Fivesquid
- Website type: Online Marketplace
- Available in: English
- Area served: Worldwide
- Industry: Freelance marketplace, Online outsourcing, Service catalog
- Website: fivesquid.uk
- Commercial: Yes
- Registration: Required
- Launched: 2011
- Current status: Closed

= Fivesquid.com =

British marketplace website

Fivesquid.uk is a British-based freelance marketplace website where people can trade skills and services. First launched in 2011, the website hosts a variety of services, from tech jobs like SEO specialist advice to bizarre things like having a man with a parrot produce a quick clip advertising a business. Buyers of services are mainly start-up companies looking to save on business costs.

==History==
Fivesquid was originally launched in 2011. Following its release, Theo Paphitis selected the company as a start-up company to watch as part of his Small Business Sunday competition.

In March 2012, the website featured in a list of top 10 companies to emerge from the UK recession.
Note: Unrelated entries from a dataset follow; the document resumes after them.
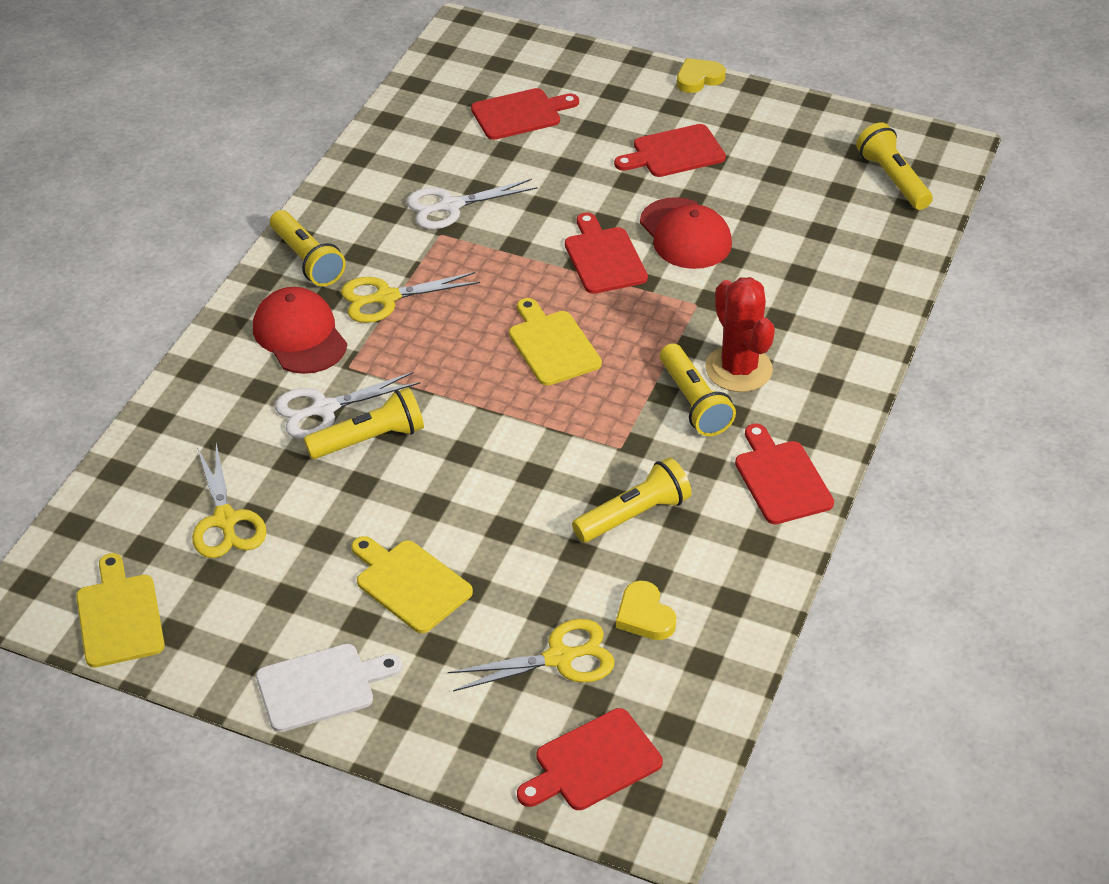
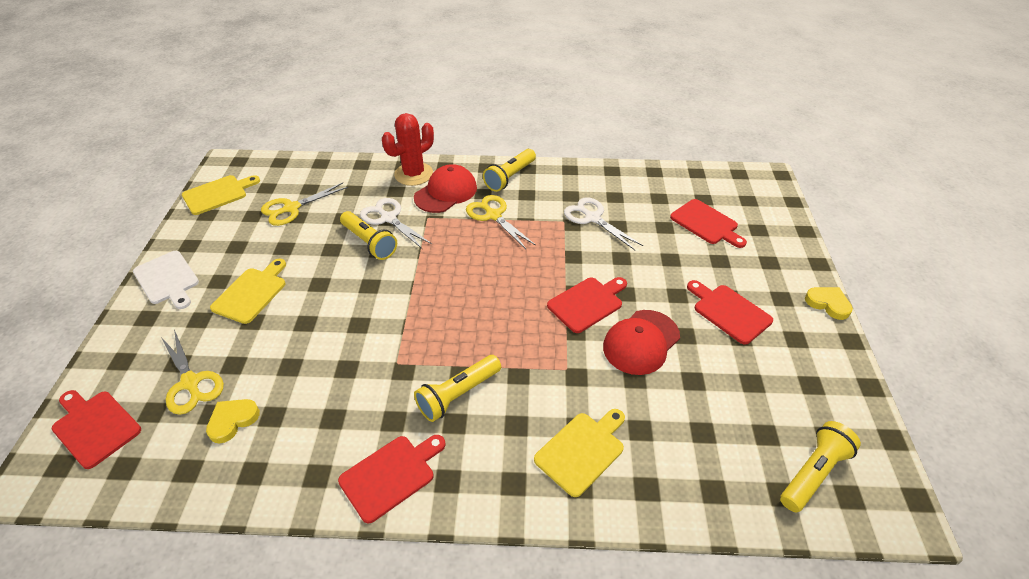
camera: 70 degrees right, 0 degrees up
(552, 345) = (485, 300): yellow cutting board -> yellow cutting board (582, 450)
(634, 515) = (331, 389): yellow flashlight -> none
(738, 369) = (506, 414): red cactus -> red cactus (413, 174)

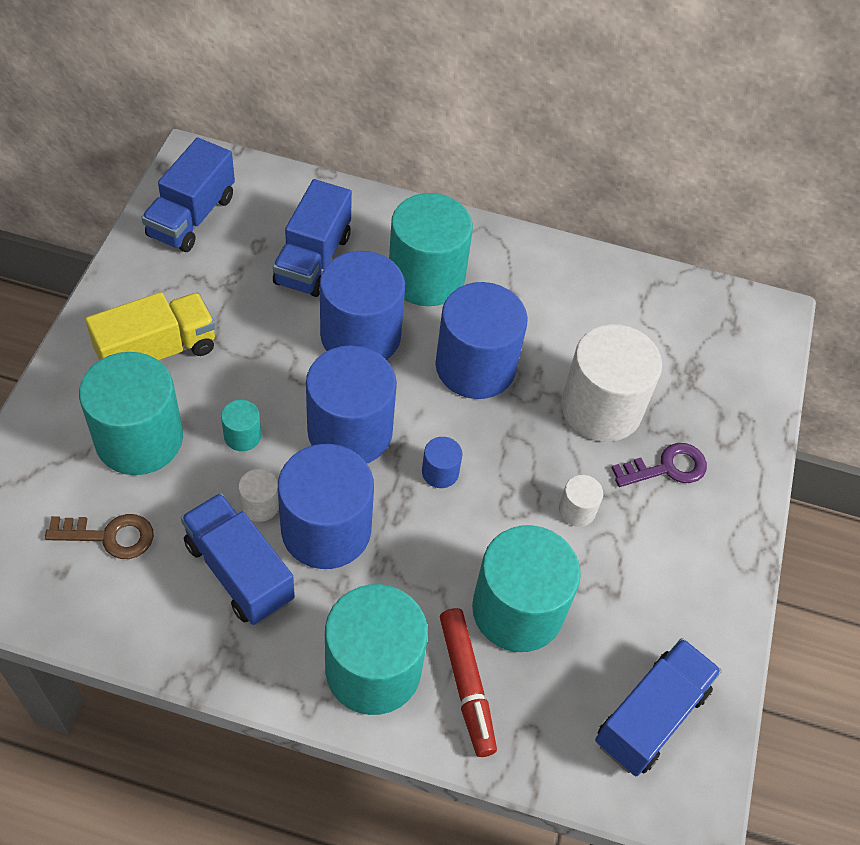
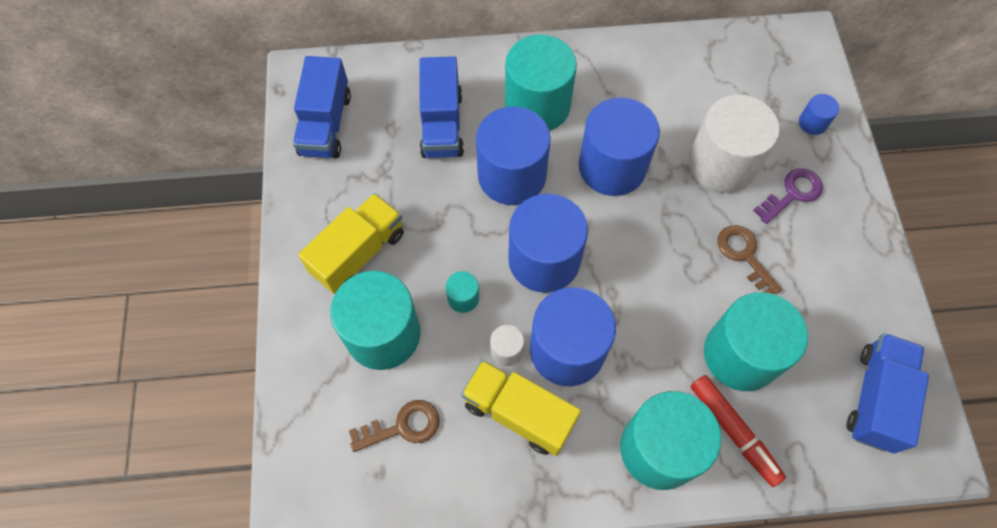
camera: 15 degrees left, 10 degrees up
(239, 572) = (518, 413): blue truck -> yellow truck
(440, 472) = (629, 266): blue cylinder -> blue cylinder (812, 123)
(577, 510) = (744, 255): white cylinder -> brown key

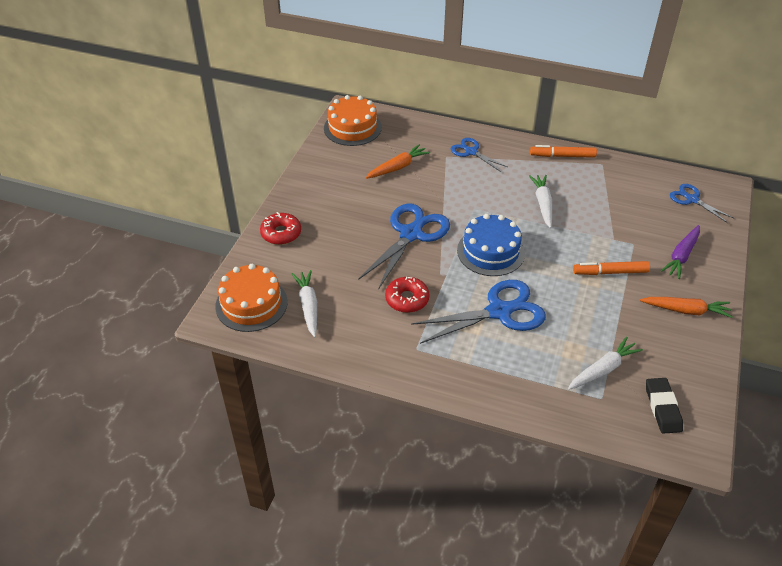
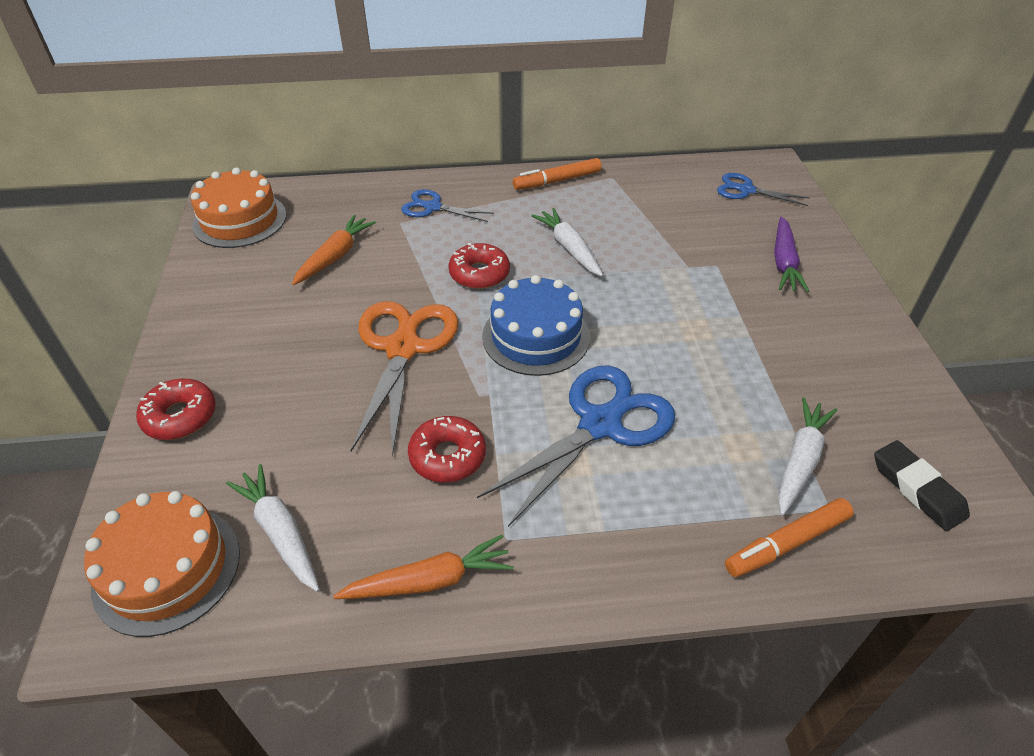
camera: 25 degrees left, 0 degrees up
(411, 234) = (403, 348): blue scissors -> orange scissors
(477, 203) = (479, 274): none -> red donut
(610, 272) = (714, 312): orange marker -> orange marker (786, 543)
(686, 310) = (841, 332): orange carrot -> orange carrot (429, 580)

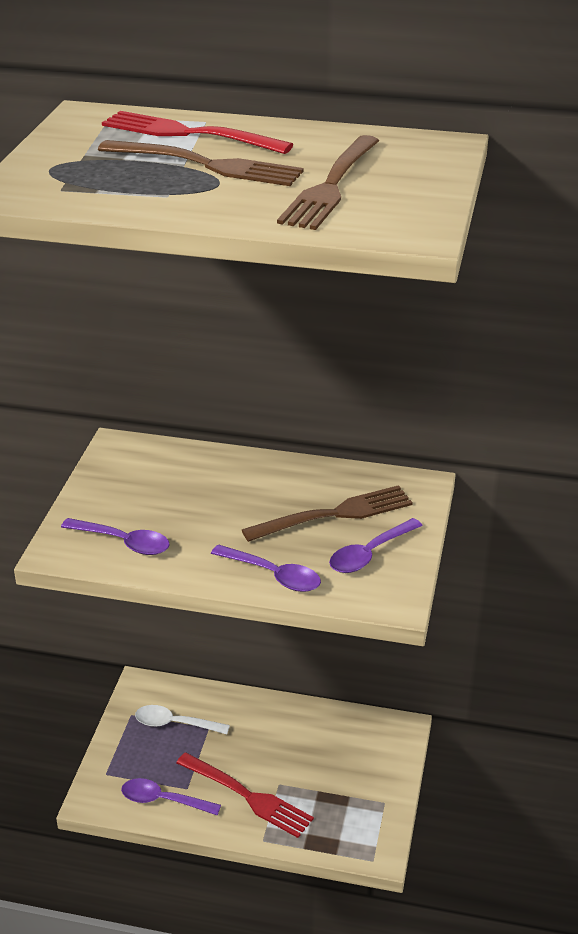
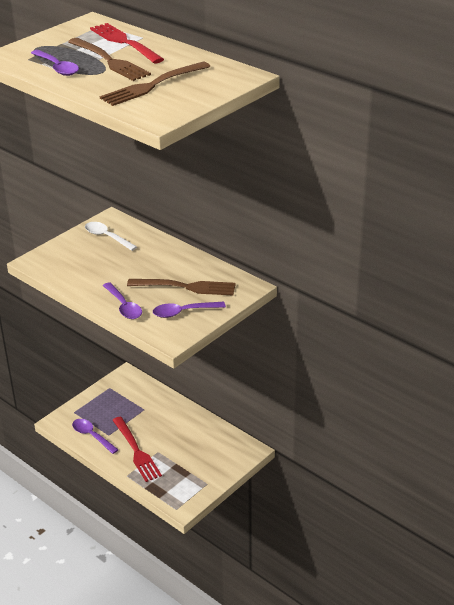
camera: 30 degrees right, 0 degrees up
(123, 542) = (67, 267): purple spoon -> purple spoon (57, 68)
(175, 724) = (128, 400): white spoon -> white spoon (107, 237)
Fivesquid featured fifth on the list and was highlighted as the example for selling cheap online services. Throughout the sites history, it has had some strange services offered. In 2012, a entrepreneurial schoolboy from England offered his services as an online gaming bodyguard, at £5 per 30 minutes of gameplay.

After the website had been established a number of years, some began to question the services available on the site. One example used by the London Standard was services that could manipulate social media popularity. Others around the same time stated that many of the service providers are simply out to make extra revenue on top of their main income stream.

The Gadget Show picked the website as one of their top 3 places to buy gifts online.

Service providers' money is stuck there as the website is not opening anymore.

==Site structure==
Services sold via the website are referred to as "micro-jobs", due to the low prices and short completion time typically involved. All micro-jobs fall within 4 payment structures of either £5, £10, £20 or £50.

Payment for services must be made upfront in order for the work to commence. The money is sent to the sellers account however the buyer's purchase is protected with a service guarantee.

The service providers range from those practicing a hobby to small companies who are attempting to grow their client base. At the completion stage of each project, Fivesquid take a 20% commission payment from the total value, before releasing the funds to the service provider.

Service providers' earnings are paid out by Fivesquid using PayPal. As of June 2017, no other payment methods are available.